Purpose: The overall mortality rate among human immunodeficiency virus (HIV)-infected patients has significantly declined in the era of highly active antiretroviral therapy (HAART). However, little is known about the causes of death for HIV-infected patients who are hospitalized in acute care hospitals.
Methods: A retrospective chart review of hospitalized HIV-infected patients from 2004 to 2008 was undertaken.

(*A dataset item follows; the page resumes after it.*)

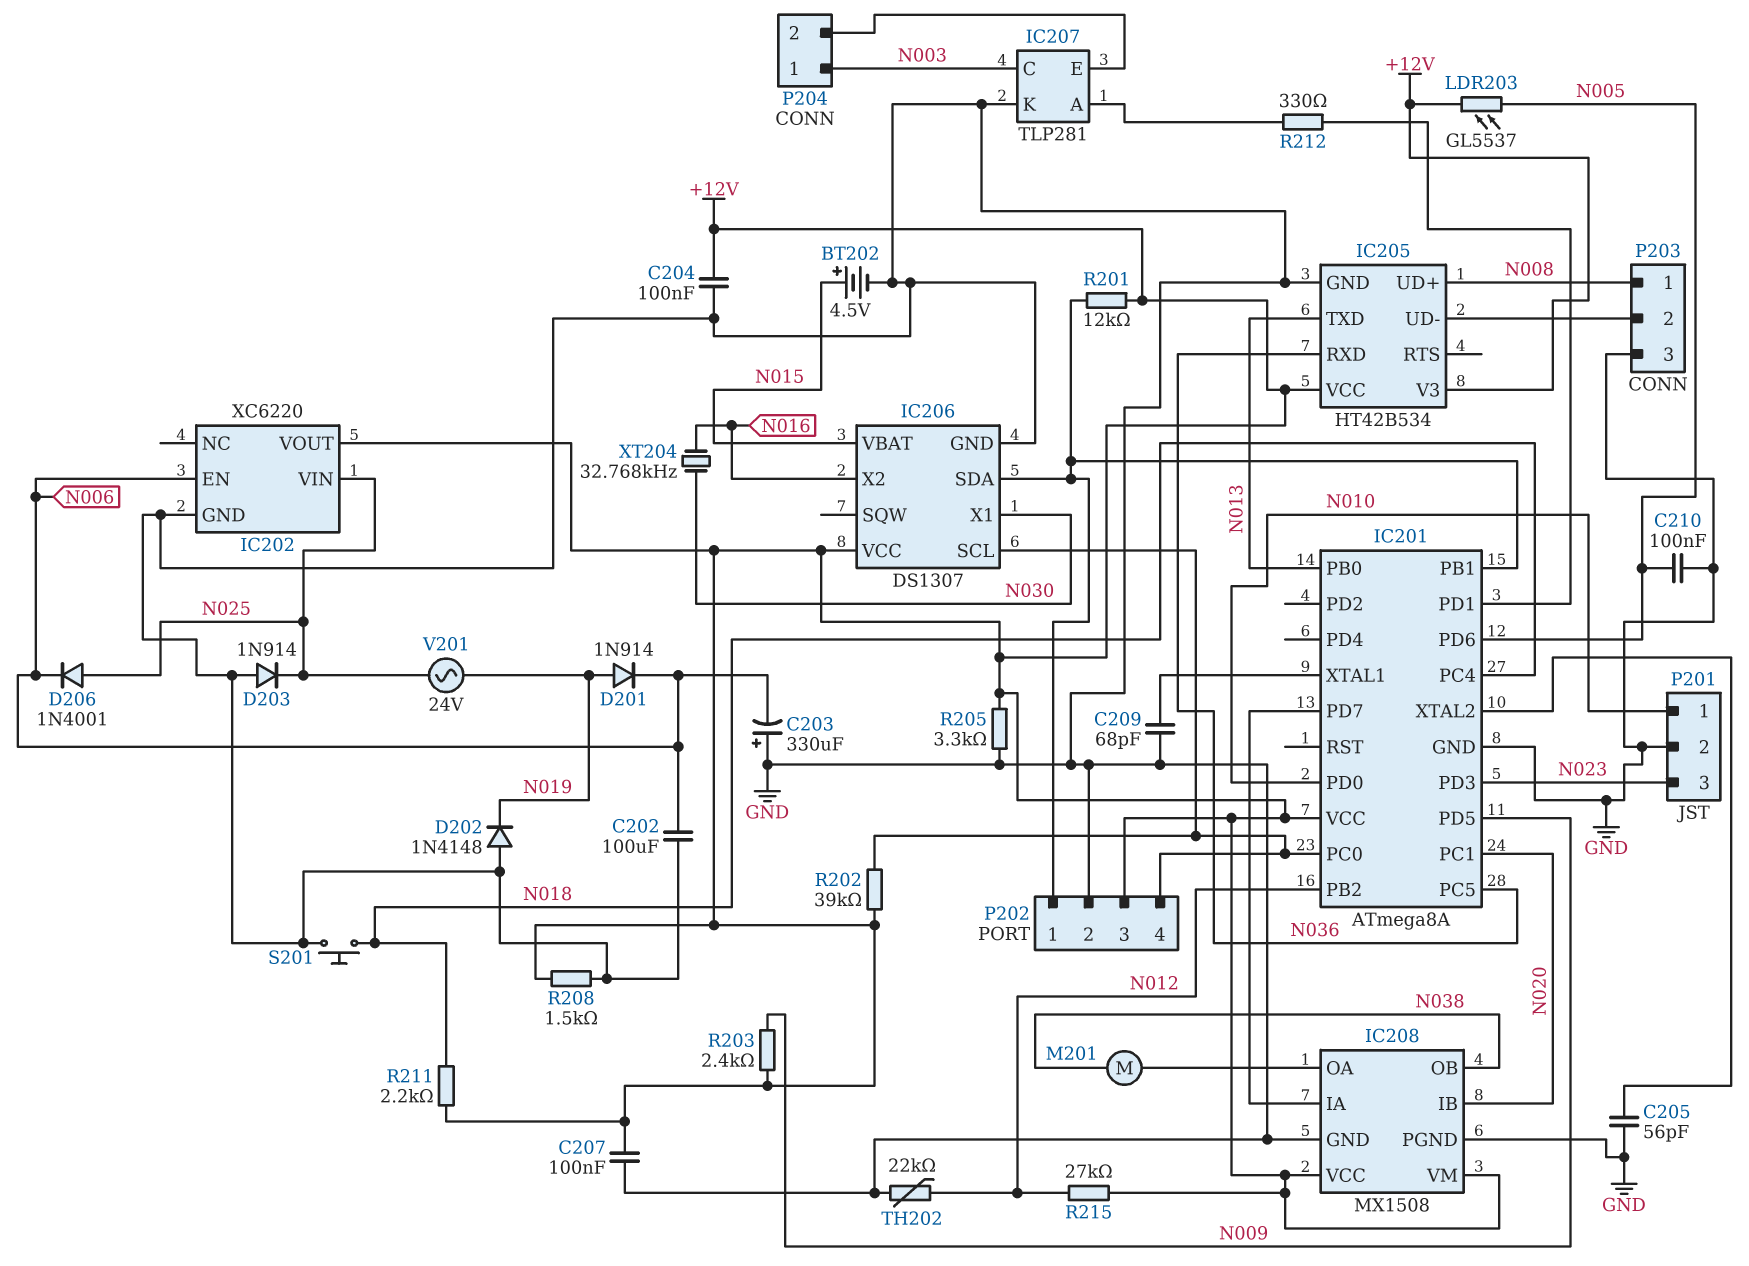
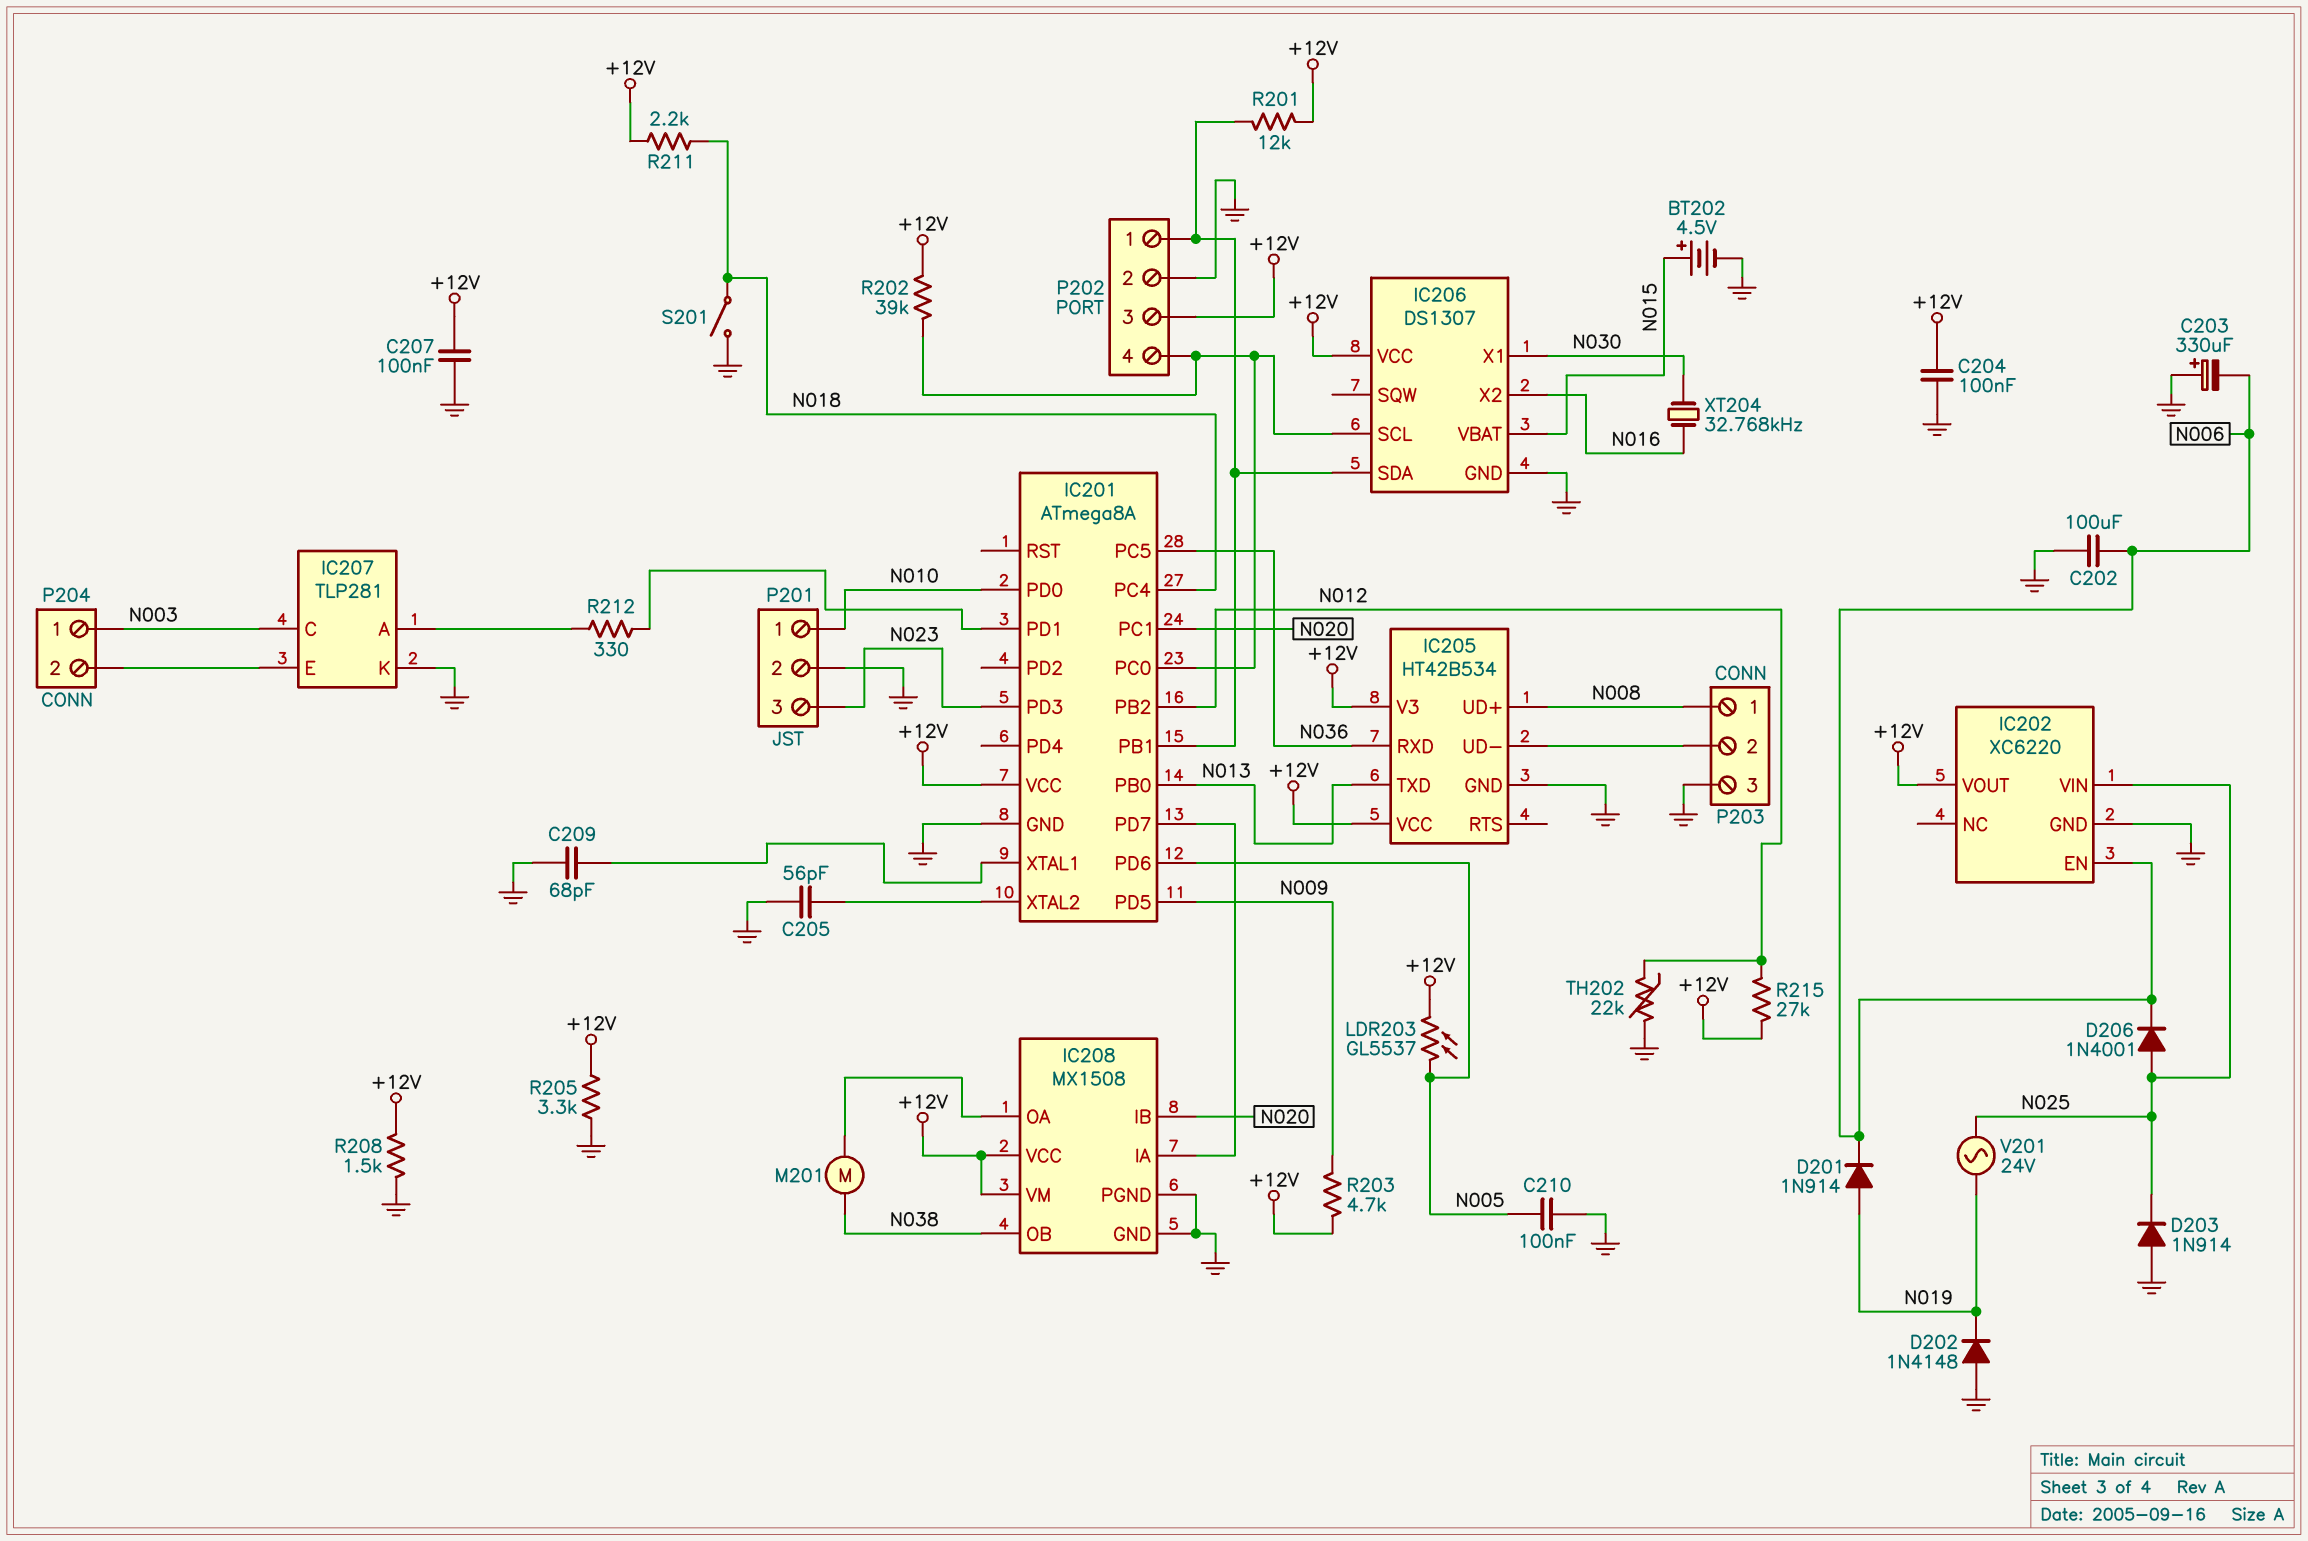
R203: 2.4k (+12V, N009) -> 4.7k (+12V, N009)
S201: button (GND, N018) -> switch (GND, N018)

Results: Among 9,101 hospitalized HIV-infected patients, 237 deaths were identified, with an overall mortality rate of 237/9,101 (2.6 %). The mortality rate did not differ from year to year (2-3 %). Charts for 208 patients were available for review and were analyzed. The following medians were noted: age 49 years, CD4+ T cell count 137 cells/μL, HIV viral load (VL) log10 3.93, length of stay 16 days. The proportion of men were 71.6 %, African Americans (AAs) were 62.5 %, and HAART use was 52.4 %, with an overall good adherence rate of only 17.3 %. The major causes of death were non-acquired immunodeficiency syndrome (AIDS)-related illness (81.7 %, 170/208): sepsis (34.6 %, 72/208), non-recurrent bacterial pneumonia (19.7 %, 41/208), cardiac disease (5.8 %, 12/208), liver disease (4.3 %, 9/208), and non-AIDS-related malignancy (4.3 %, 9/208). The major causes of death due to AIDS-related illness (18.3 %, 38/208) were: Pneumocystis jirovecii pneumonia (4.8 %, 10/208) and AIDS-related encephalopathy, including progressive multifocal leukoencephalopathy/cryptococcal meningitis/cerebral toxoplasmosis (3.4 %, 7/208). Mortality due to AIDS-related illnesses was associated with younger age (median age 44 vs. 50 years, p = 0.001), female sex (44.7 vs. 24.7 %, p = 0.013), and lower CD4+ T cell counts (median 10 vs. 66, p = 0.001).
Conclusion: The mortality rate in our hospitalized HIV-infected patients remained low. Non-AIDS-related illnesses were the major causes of death, with sepsis being the most common. Low CD4+ T cell count and female sex were associated with deaths due to AIDS-related illness. Poor adherence to HAART was also noted in those patients to whom treatment was offered in the outpatient setting. Further prospective studies are needed in order to better define the epidemiology and outcomes for hospitalized HIV-infected patients in the era of HAART.